AUGUSTA – We should be celebrating the fact that Maine’s air is clean and healthy, and not playing politics with the Department of Environmental Protection’s proposed waiver to the state implementation plan regarding Ozone Transport Region, New Source Review Requirements. 

This is an opportunity for the state to encourage economic development and still meet the federal government’s strict air standards for new or expanded sources of volatile organic compounds or nitrogen oxides. The Clean Air Act has provisions for states like Maine that are in attainment (of the standards) to make changes to their rules that are more appropriate while still protecting the environment and public health. 

We worked closely with the federal Environmental Protection Agency on how Maine might make these changes, and followed its guidance on how to inform the public, which was to have a 30-day public comment period. Allegations have been made that we tried to keep these changes hidden or secret, when in fact just the opposite is true. 

The DEP values transparency, which is why we placed a public notice on “Opportunities for Comment,” a centralized Web page with a direct link from our home page. Prior to this Web page, notifications were scattered around the hundreds of DEP Web pages or not posted at all. 

Frankly, we have made it easier than ever before for the public to comment on proposed changes.
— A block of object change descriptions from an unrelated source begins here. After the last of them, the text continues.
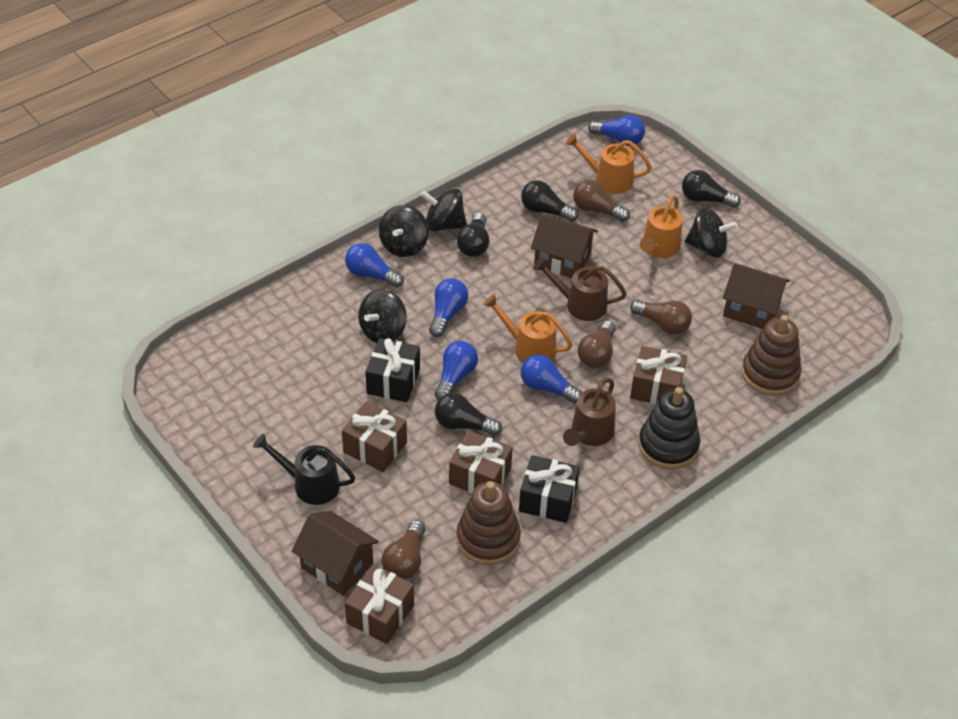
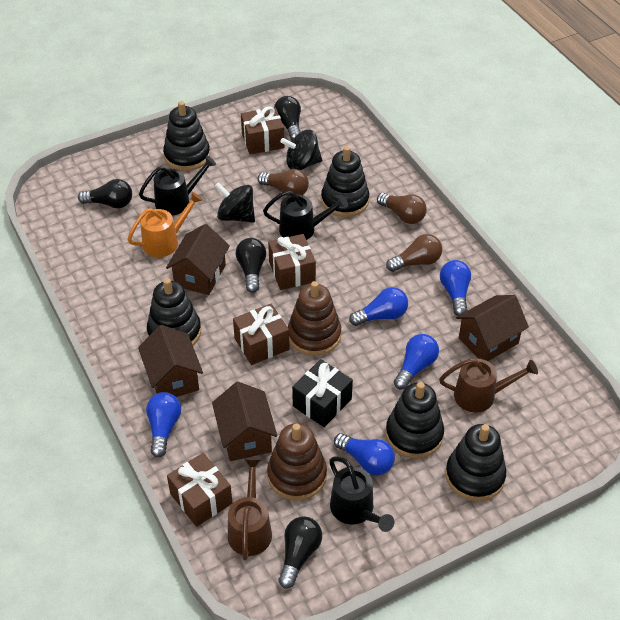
black gift: 2 -> 1
black spinning top: 4 -> 2
black stacking toy: 1 -> 5
black watering can: 1 -> 3
brown house: 3 -> 4
brown light bulb: 4 -> 3
orange watering can: 3 -> 1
Additionally, a notice ran in the June 29 edition of the Kennebec Journal. 

We strongly support the opportunity for a public hearing so that more of the technical justifications for these changes can be understood by the public, and we will be hosting one at 1 p.m. Sept. 10 in Augusta. 

We value our clean air and public health, and we have several technical and scientific models that prove that additional reductions in nitrogen oxides and volatile organic compounds would not have an impact on ozone levels in Maine, and demonstrate that there would be no adverse effect on other states in the Ozone Transport Region, a 13-state agreement to help reduce pollution. 

The accusation that this is a “race to the bottom” and would put polluters ahead of public health and air quality is simply not true. If the waiver is granted, facilities must still apply federal best available control technology emission standards to new sources and modified units; in other words, state-of-the-art controls and monitoring systems. 

The 63 major sources and 220 synthetic minor sources in this state are well controlled and will continue to have to meet strict standards should this waiver be approved by the EPA.

It’s frustrating that this issue is politicized when similar requests have been made by prior administrations without any controversy. In 1995, the EPA granted a waiver from nitrogen oxide standards in the areas of the state that were in attainment for ozone. In 2006, the EPA also granted a similar waiver for the state. 

Our proposal is similar, except today the entire state has remained in attainment for ozone for nine years and it includes a waiver for volatile organic compounds. Rather than scoring political points, we are working with the EPA and ensuring that Maine remains in attainment and not burdened with unnecessary regulations for states in nonattainment. 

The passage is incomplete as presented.